In the present case, concerning as it does an order relating to information in terms of section 1(1A) of the 1972 Act, we must assume from the respondents’ opposition to the petition that they are not “willing” to divulge the information. In such circumstances it is not, in our opinion, appropriate for the Court of Session to issue an interlocutor which is mandatory in its terms with sanctions attached, but which is not enforceable – a fortiori where there are alternative valid and effective procedural routes open to the petitioners.
 We would add that we do not accept that a court order ordaining a party to disclose information is not onerous.
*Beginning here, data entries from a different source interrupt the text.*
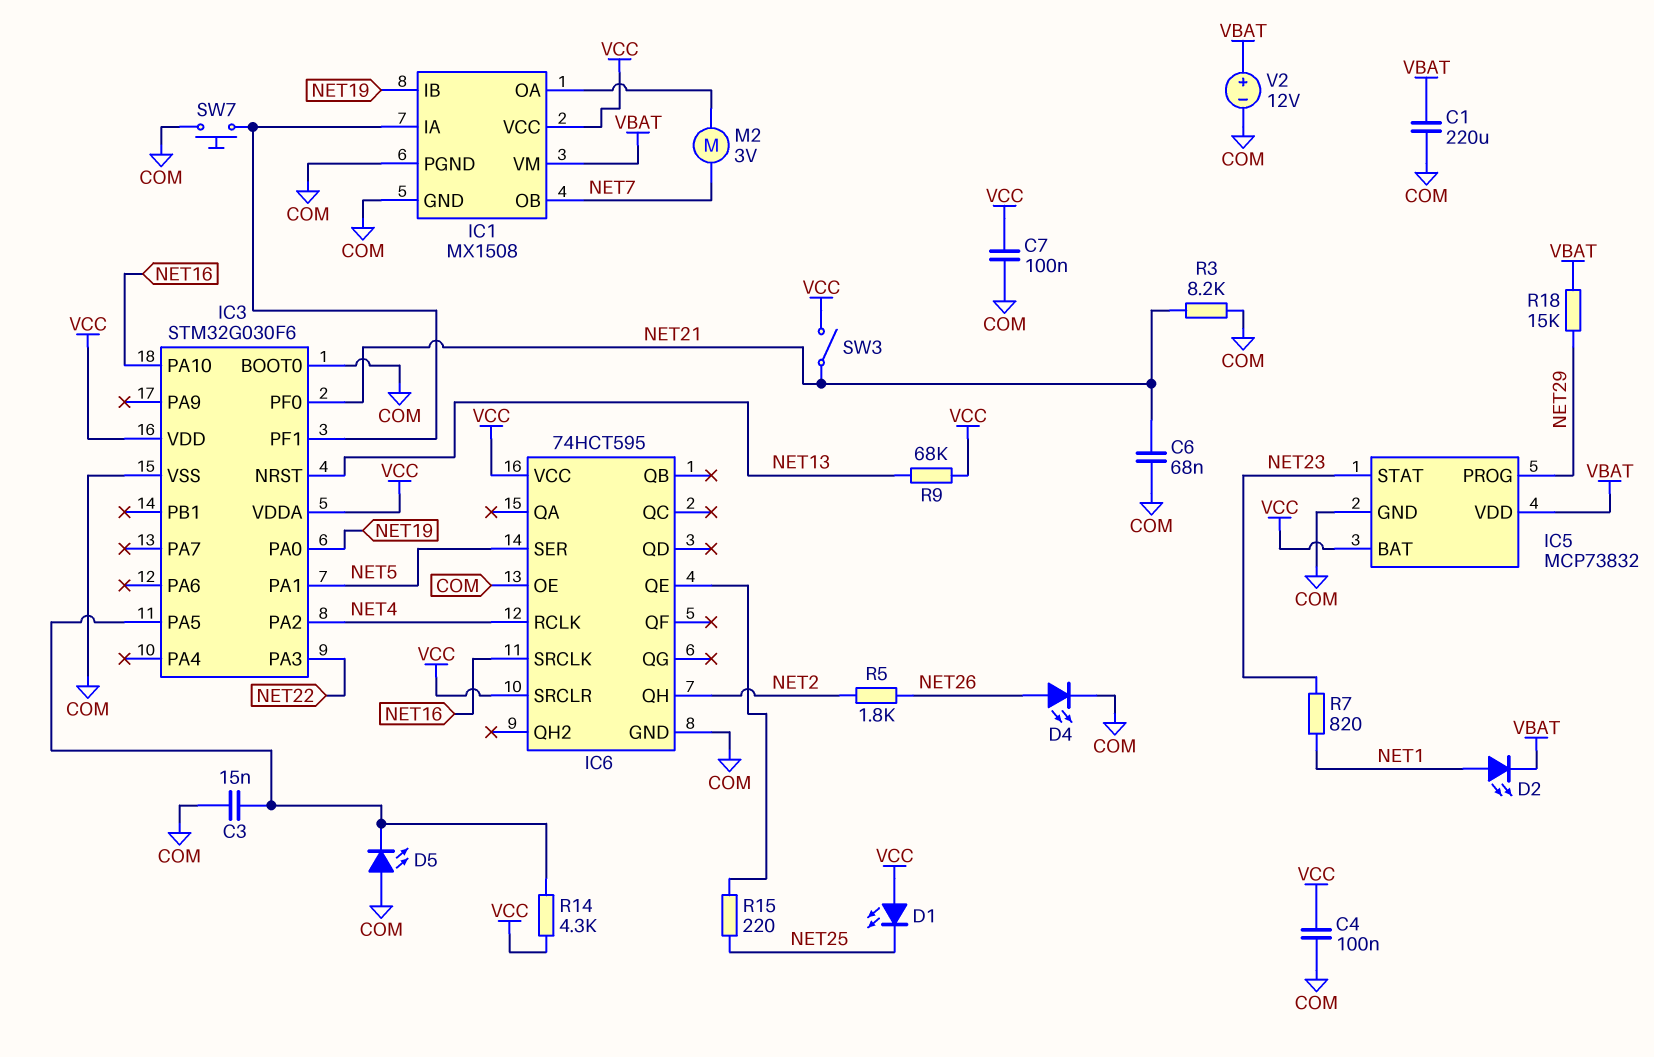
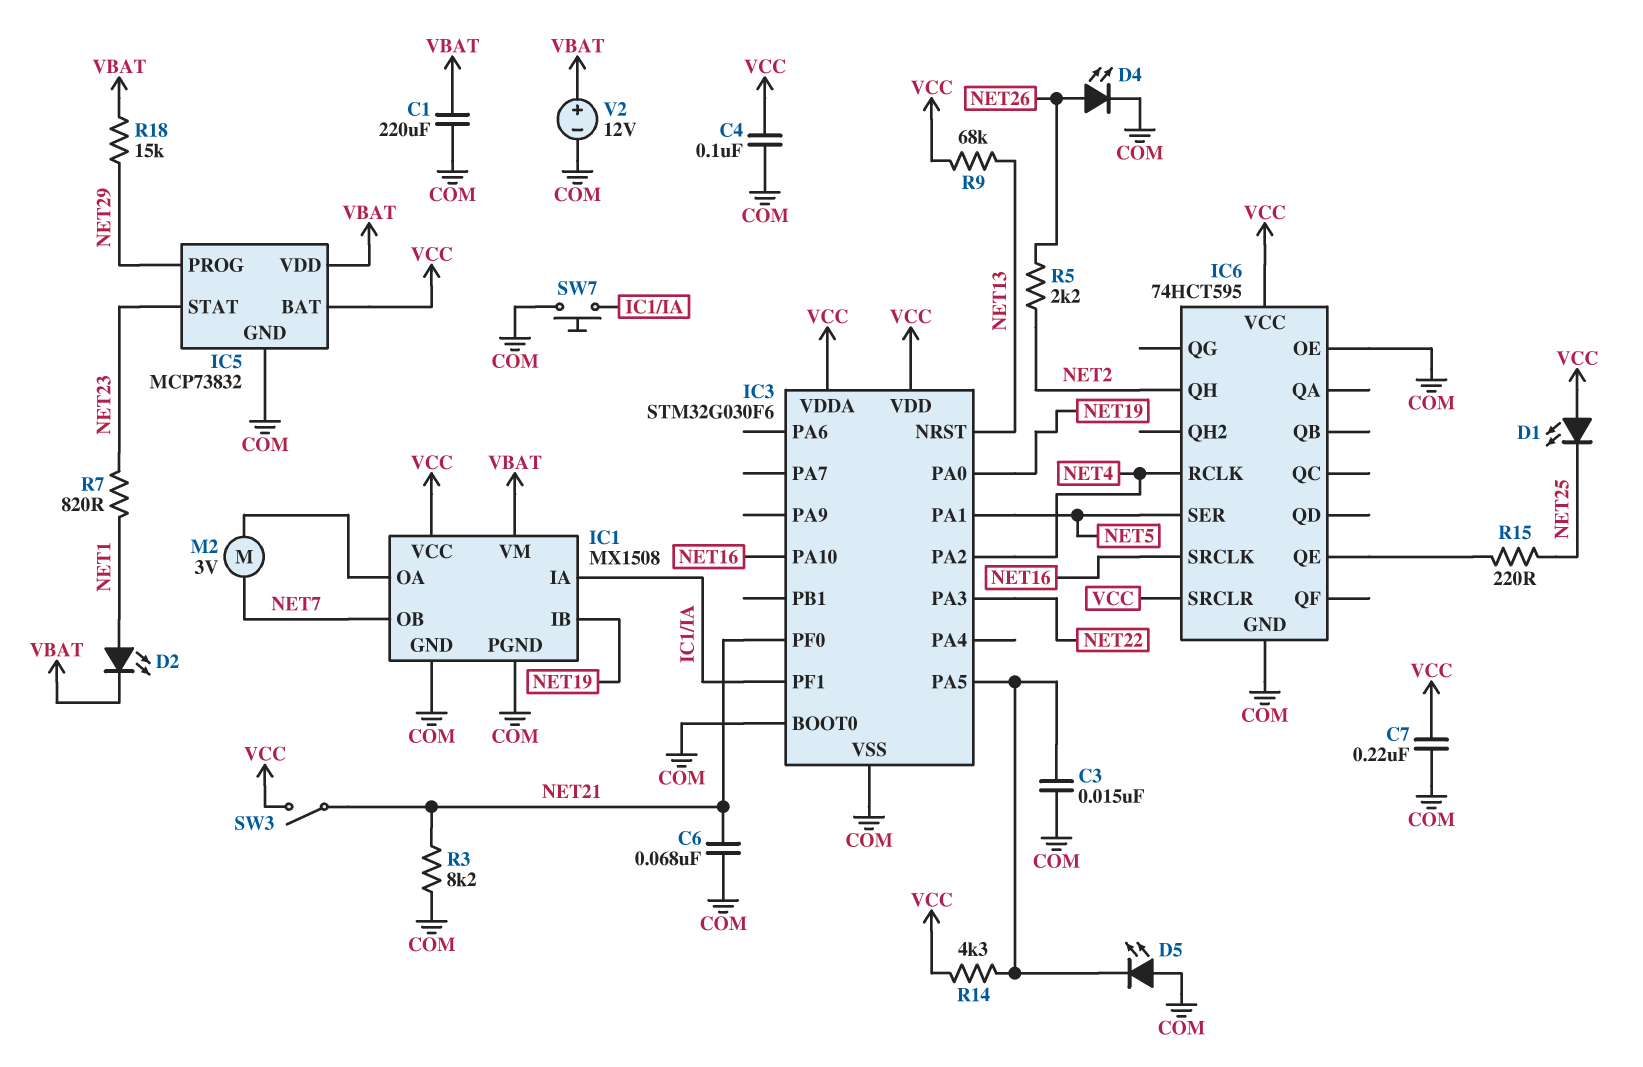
C7: 100nF (COM, VCC) -> 220nF (COM, VCC)
R5: 1.8k (NET2, NET26) -> 2.2k (NET2, NET26)

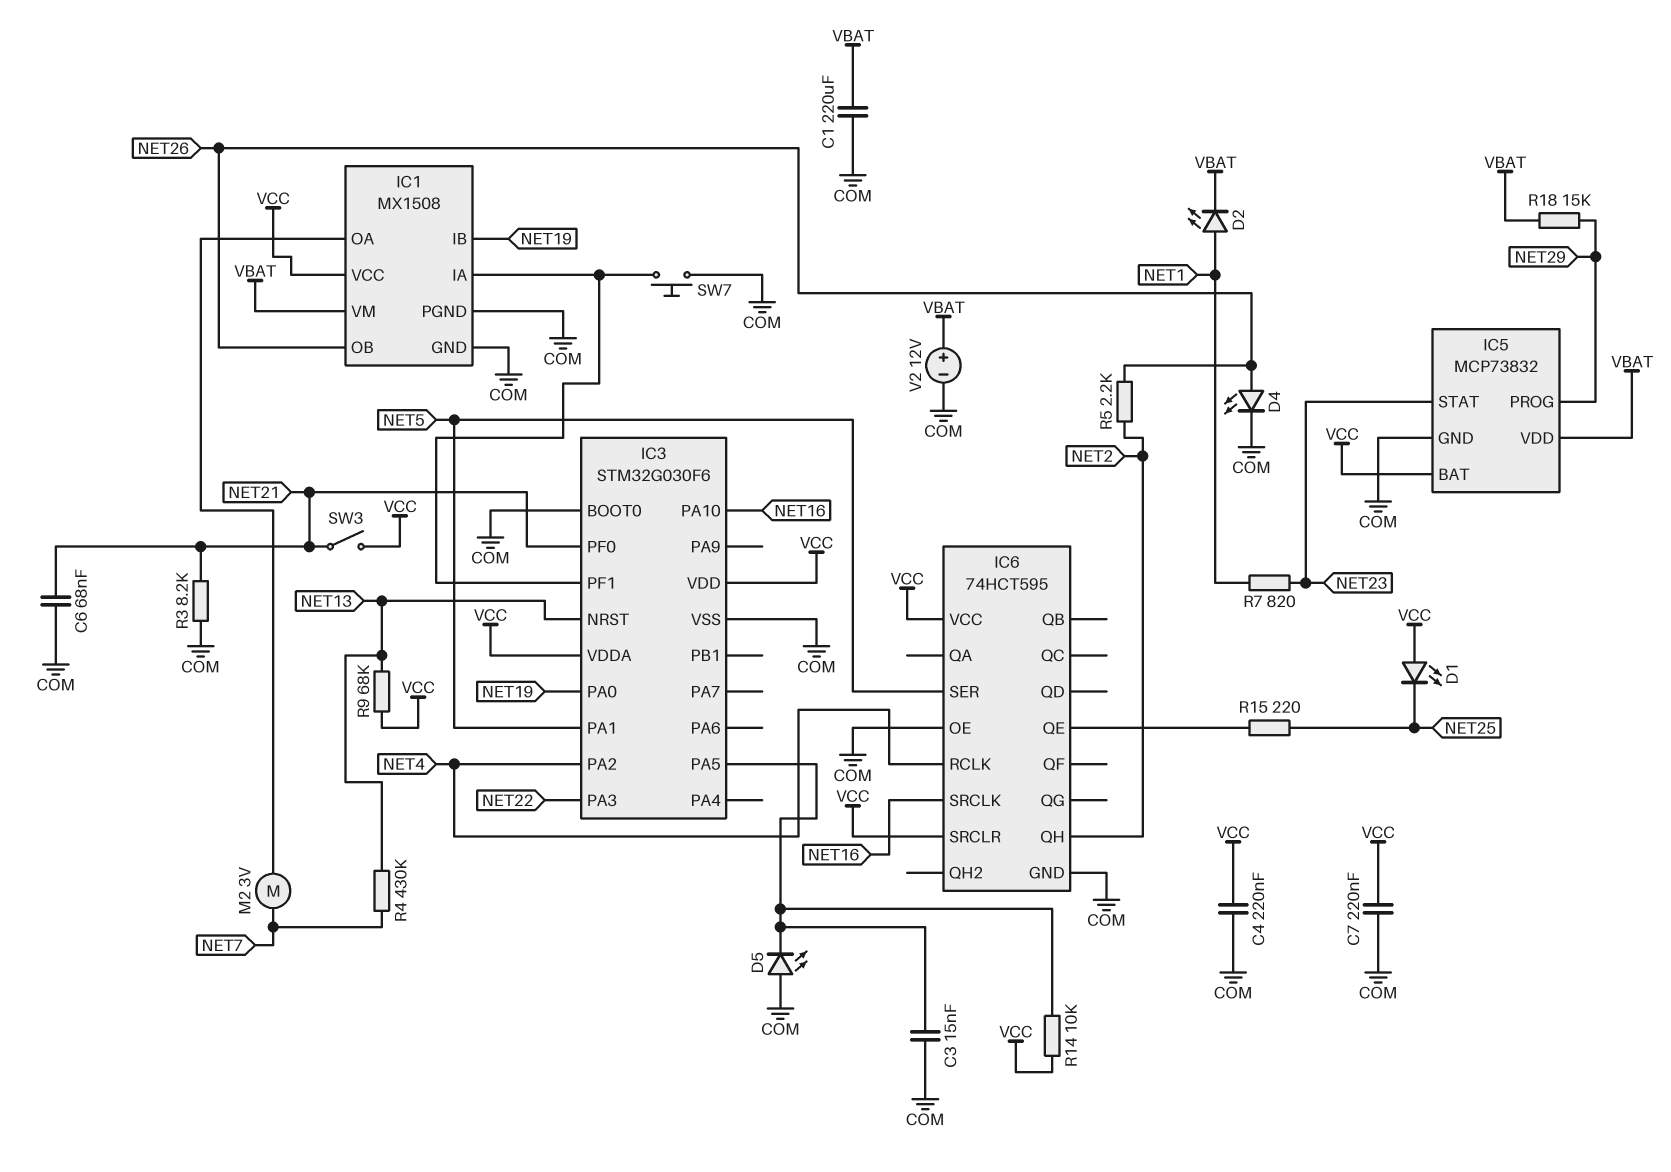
C4: 100nF (COM, VCC) -> 220nF (COM, VCC)
IC1 pin OB: NET7 -> NET26
R4: none -> 430k (NET7, NET13)
R14: 4.3k (IC3/PA5, VCC) -> 10k (IC3/PA5, VCC)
It may be that the information sought is highly confidential, or not widely known, and that its disclosure may have major repercussions, some possibly adverse to the holder of the information.
The respondents’ terms and conditions
 We are not persuaded that the respondents’ terms and conditions contain ambiguities such that the petitioners are able to seek a construction contra proferentem (Gloag, Contract 2nd ed at pages 400-401). The contractual terms quoted in paragraph  above are clear.
 In particular, nothing in the respondents’ terms and conditions suggests that the respondents have undertaken to be bound by the orders issued by a Scottish court. The condition commencing:
“With whom we share your information
… We also may share your information … in response to subpoenas, court orders, or other legal process …”
is simply a warning to users of the website that the respondents may be obliged to disclose information about the users in response to a valid and enforceable court order. That term does not subject the respondents to the jurisdiction of the Scottish courts or bind them to obey Scottish interlocutors.
 Furthermore, the contractual term:
“You hereby consent to the exclusive Jurisdiction and venue of courts in Massachusetts, USA and stipulate to the fairness and convenience of proceedings in such courts for all disputes arising out of or relating to the use of this Website”
extends, in our view, to the current application for information. In the petition, the petitioners ask the court to use its power to order disclosure of the identity of two users of the website who, it is averred, posted defamatory matter about the petitioners and their guest house. The respondents oppose the petition and have not divulged the information sought. That constitutes in our opinion a “[dispute] arising out of or relating to the use of [the] Website”, and accordingly the clause prorogating the jurisdiction of the Massachusetts courts applies.
 For the reasons given above, we agree with the Lord Ordinary’s disposal of the petition. We refuse the reclaiming motion. In relation to expenses, counsel were agreed that in the event that the petitioners were unsuccessful in their reclaiming motion, they should be liable for expenses from the date when the respondents’ answers were lodged, up to and including the hearing of the reclaiming motion on 7 November 2014. Counsel also agreed that expenses should be awarded without the necessity of a hearing. We shall therefore find the petitioners liable to the respondents in the expenses of process from the date when the respondents’ answers were lodged, up to and including the hearing of the reclaiming motion on 7 November 2014.